Atakapa (, natively Yukhiti) is an extinct language isolate native to southwestern Louisiana and nearby coastal eastern Texas. It was spoken by the Atakapa people (also known as Ishak, after their word for "the people"). The language became extinct in the early 20th century.

Classification

While considered an isolate, there have been attempts to connect Atakapa with other languages of the Southeast. In 1919 John R. Swanton proposed a Tunican language family that would include Atakapa, Tunica, and Chitimacha; Morris Swadesh would later provide work focusing on connections between Atakapa and Chitimacha. Mary Haas later expanded the proposal by adding Natchez and the Muskogean languages, a hypothesis known as Gulf. These proposed families have not been proven. The similarities between Atakapa and Chitimacha, at least, may be attributable to periods of "intense contact [between speakers of the two languages] owing to their geographic proximity."

Geographical variation

According to Swanton (1929) and Goddard (1996), Atakapa could be classified into Eastern and Western varieties. Eastern Atakapa is known from a French-Atakapa glossary with 287 entries, compiled in 1802 by Martin Duralde. The speakers interviewed by Duralde lived in the easternmost part of Atakapa territory, around Poste des Attakapas (Saint Martinville), now Franklin, Louisiana.

Western Atakapa is the better-attested of the two varieties. In 1885, Albert Gatschet collected words, sentences, and texts from two native Atakapa speakers, Louison Huntington and Delilah Moss at Lake Charles, Louisiana. John R. Swanton worked with another two speakers near Lake Charles: Teet Verdine in 1907, and Armojean Reon in 1908. Additionally, in 1721, Jean Béranger collected a small vocabulary from captive speakers in Galveston Bay. John Swanton argued that the Béranger vocabulary represented the Akokisa language, spoken by a people who lived somewhat inland from Galveston Bay. There is little evidence to support his assertion.

Phonology

Vowels 
Atakapa has five vowels as presented in Swadesh (1946). Vowel length is contrastive in Atakapa.

Consonants 
According to Swadesh (1946), Atakapa has the consonants presented in the following chart.

Underlying /ŋ/ surfaces as [k] when it appears at the end of a syllable. Swadesh further notes that /m/ often surfaces as [n] or [ŋ] word-finally in some adjectives, but "irregular variations in [Gatschet's] writing" preclude him from settling on any further conditions for this. Additionally, it is unclear whether /n/ is indeed a distinct phoneme from /ŋ/; if this is the case, argues Swadesh, then words containing final /n/ must have arrived in a later period.

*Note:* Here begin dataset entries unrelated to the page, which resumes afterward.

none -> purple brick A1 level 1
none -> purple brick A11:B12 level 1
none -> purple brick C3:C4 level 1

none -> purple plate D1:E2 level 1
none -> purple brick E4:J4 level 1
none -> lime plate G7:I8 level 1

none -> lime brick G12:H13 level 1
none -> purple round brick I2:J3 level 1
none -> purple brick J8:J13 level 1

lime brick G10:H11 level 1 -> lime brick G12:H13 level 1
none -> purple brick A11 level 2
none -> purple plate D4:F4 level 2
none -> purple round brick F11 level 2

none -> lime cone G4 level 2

Consonant clusters consisting of a stop followed by a sibilant — themselves arising from vowel epenthesis — are generally contracted to /c/. For example, kec-k ("liver") arose from *keks, which arose from epenthesis and final-vowel deletion processes in *kekesi, which itself is the reduplicated form of *kesi. However, there are words in which the suffix -kš appears, suggesting that this contraction rule ran its course in an earlier period.

Syllable structure and stress 
The typical Atakapa syllable is of the structure CVC. Swanton (1929) observes that clusters of more than two consonants are rare in the language. From his analysis of Gatschet's data, he concludes that consonant clusters of any size are not permitted in the syllable onset, but that they are permitted in the coda.

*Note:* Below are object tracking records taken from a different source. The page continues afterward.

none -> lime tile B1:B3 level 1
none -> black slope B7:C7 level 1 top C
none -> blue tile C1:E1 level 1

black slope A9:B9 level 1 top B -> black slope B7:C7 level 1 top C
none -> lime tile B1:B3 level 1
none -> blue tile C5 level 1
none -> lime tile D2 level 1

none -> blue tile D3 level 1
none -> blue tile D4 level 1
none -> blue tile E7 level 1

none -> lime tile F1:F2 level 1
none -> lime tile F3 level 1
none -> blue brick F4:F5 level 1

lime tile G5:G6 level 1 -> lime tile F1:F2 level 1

Stress is "a purely mechanical function of phrase rhythm" in Atakapa; it is generally the final syllable of a phrase that receives stress.

Morphology 
The Atakapa language is a mostly agglutinative, somewhat polysynthetic language of the templatic type. This meaning that the language stacks (primarily within the verbal complex) a number of affixes to express locatives, tense, aspect, modality, valency adjustment, and person/number (as both subject and object), which are assembled in a rather specific order. Person marking is one of the only instances of fusion within the language, fusing both person and number. Nouns have only a handful of suffixes and usually take only one suffix at a time.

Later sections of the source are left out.